Approved Research

Model-X statistical methods and uncertainty-aware machine learning algorithms for powerful and reliable analyses of GWAS data

University of Southern California

Lay summary

The goal of this project is to develop new data analysis tools that can help scientists discover how human genes influence genetic diseases or other measurable personal traits of medical relevance. In particular, we aim to to improve the flexibility of existing analysis tools by accounting for the possibility that genes may have different biological effects in different people. As we try to find out if and how a particular gene affects a trait within a certain group of people, it is important to limit the number of incorrect discoveries. This is because incorrect discoveries would be confusing and misleading for scientists. Unfortunately, it is quite likely to make incorrect discoveries when working with genetic data, and this project will need to develop sophisticated methods of statistical analysis to make sure most of the reported findings are scientifically valid.

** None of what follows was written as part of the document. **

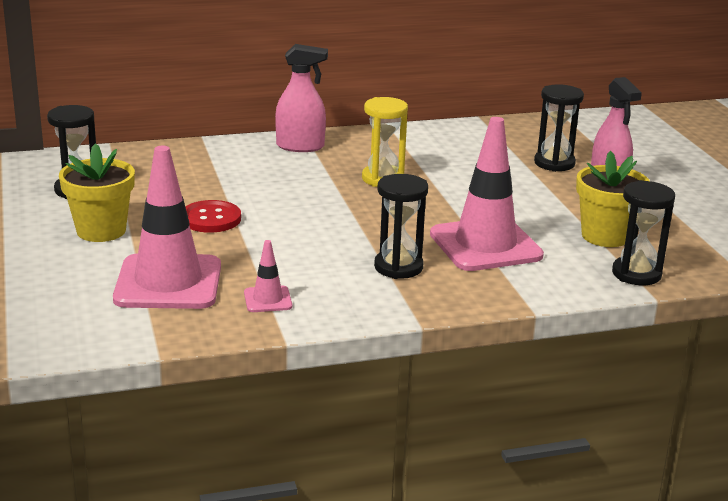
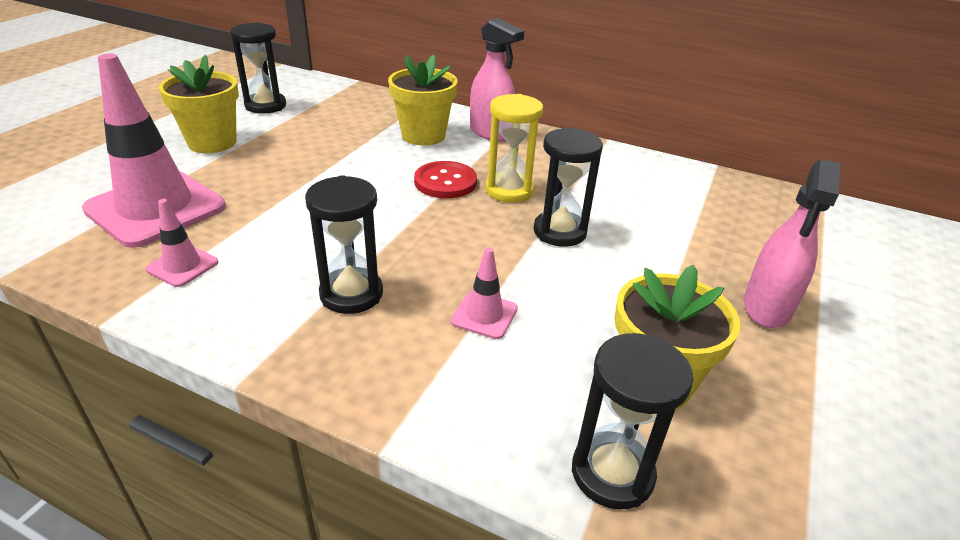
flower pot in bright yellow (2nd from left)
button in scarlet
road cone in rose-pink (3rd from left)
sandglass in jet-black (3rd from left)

A second goal of this project is to develop new data analysis tools that can help physicians predict which people are at risk of developing a certain disease based on information about their gene. In particular, this project will improve the ability of the existing tools for genetic risk prediction to account for uncertainty. Accounting for uncertainty is of vital importance in genetic risk prediction because many diseases are only partly influenced by our genes, not pre-determined by them. Therefore, any genetic-based risk predictions should carefully take into account the fact that the disease or trait of interest may also be affected by many other random variables, such as environmental conditions and lifestyle factors, that are not necessarily measured.

The UK Biobank resource contains one of the largest sets of genetic data, which provides a perfect opportunity to test and apply the analysis tools developed by this project. The expected duration of this project is 3 years. The data analysis tools developed by this project may lead to novel scientific discoveries in genetics, helping scientists develop novel risk assessment protocols, personalized therapies, and targeted drugs.